Who said this non-sensible statement? ( I guess ,this would be the first response from many cardiologists !) If you feel the same, then this post might not be for you.
Relationship between Ischemia and arrhythmia
While the relationship between Ischemia and VT is really complex, the term “Ischemic VT” itself adds more twists. Its all about timing, intensity of Ischemia , associated factors and finally the baseline arrhythmic risk that includes the mystery defects in myocyte gap junctions and ion channels.
Following are some of the observations.
Primary VT
This is the true Ischemic VT. Even here, it is the associated factors, like hypoxia or acidosis are the triggers which of course are resultant of Ischemia. There are further problems . Even critical Ischemia, as in high grade unstable angina, rarely Initiate a VT, while STEMI seems to have the exclusive rights to trigger it , by its ability to produce acute transmural ischemia . (Note: Whether primary VT occurs before or after myocardial necrosis is not clear) There is evidence to prove, susceptibility to VT at times of Ischemia is in the genetic make-up of ion channels, as pointed out by famous French electrophysiologist Haïssaguerre. (NEJM 2008)
Post Infarct VT : (24 hrs to 2 weeks ,an empirical criteria we use)
This can be called as Ischemic, still we ‘wouldn’t know whether the arrhythmia is originating from dead or live tissue. It can even be combined Ischemic-Scar VT

Late Ischemic VT
These are the typical scar – substrate -mediated ,micro/macro reentry VT .The strip of tissue on the border zones of conflict (between viability and non viability is always restless (Gaza strip of VT?) This is rarely amenable to revascularization, unless some one is able make that area 0% Ischemic , which is a highly improbable scenario. The alternate option is diagonally opposite .EP guys are empowered with a deadly solution, and authorized to shoot down focus (or isolate) instead of the futility of revascularisation. (Please note, this doesn’t work and should not be attempted in early ischemic VT, though few case reports of RF ablations during VT storm li- Juan Qu et al AMJS 2924 )
Final message
The relationship between Ischemia and VT is poorly understood, (rather than to say complex.) It is true ,acute Ischemic VTs has more closer relation with Ischemia, often settles down with prompt revascularization.
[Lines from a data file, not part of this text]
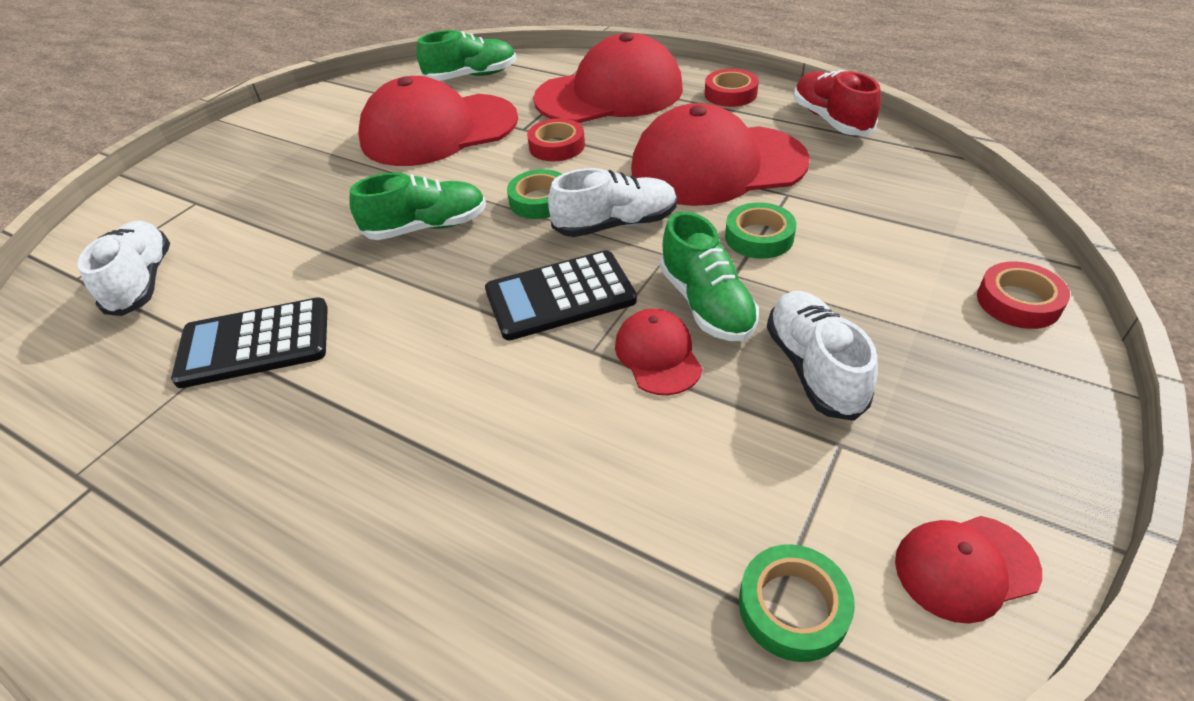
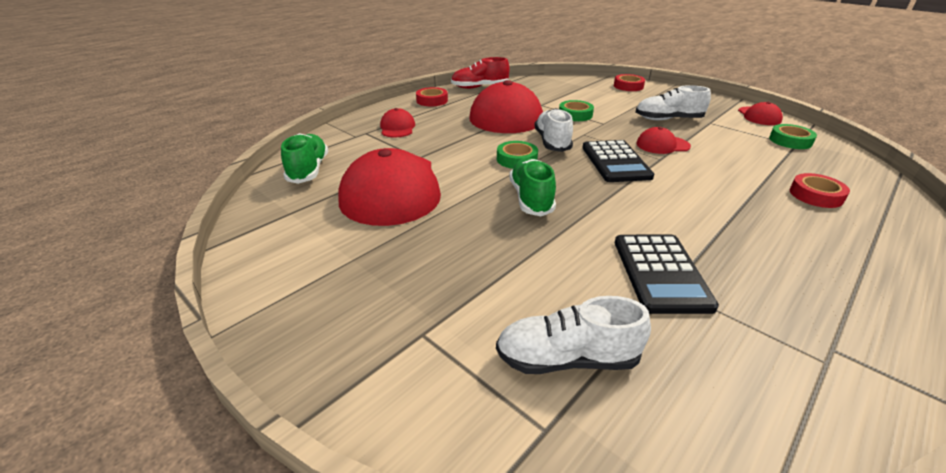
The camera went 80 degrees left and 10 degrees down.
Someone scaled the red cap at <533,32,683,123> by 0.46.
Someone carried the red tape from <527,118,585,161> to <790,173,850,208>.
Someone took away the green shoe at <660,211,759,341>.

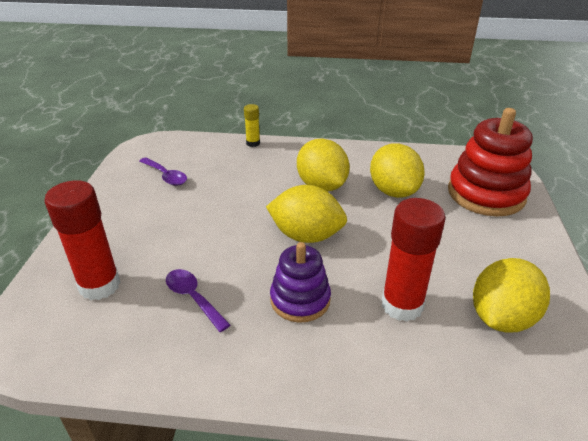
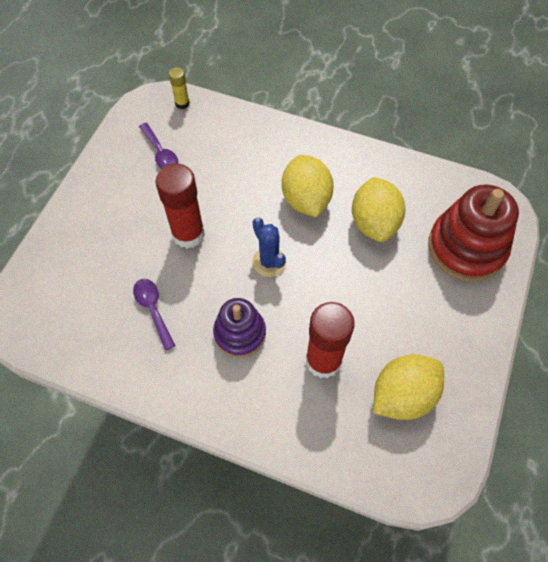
The camera went 15 degrees right and 25 degrees up.
Someone carried the red glue stick from <44,180,121,300> to <155,164,205,248>.
Someone carried the yellow glue stick from <244,104,260,147> to <169,67,190,109>.
Someone swapped the yellow lemon at <266,185,347,243> for the blue cactus at <252,217,286,277>.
In chronic VT , shooting down the ischemic focus by ablation is more likely to extinguish the arrhythmia ,rather than revascularization. This is because partial revascularization irritates the viable myocardium and keep the ischemic focus active. ( Class C evidence) ICD though a revolutionary technology to prevent a SCD in these circumstance it makes a poor choice to reduce the arrhythmic burden .At best , it is just a back up device to tackle the escaped VTs in spite of RF ablation and drugs.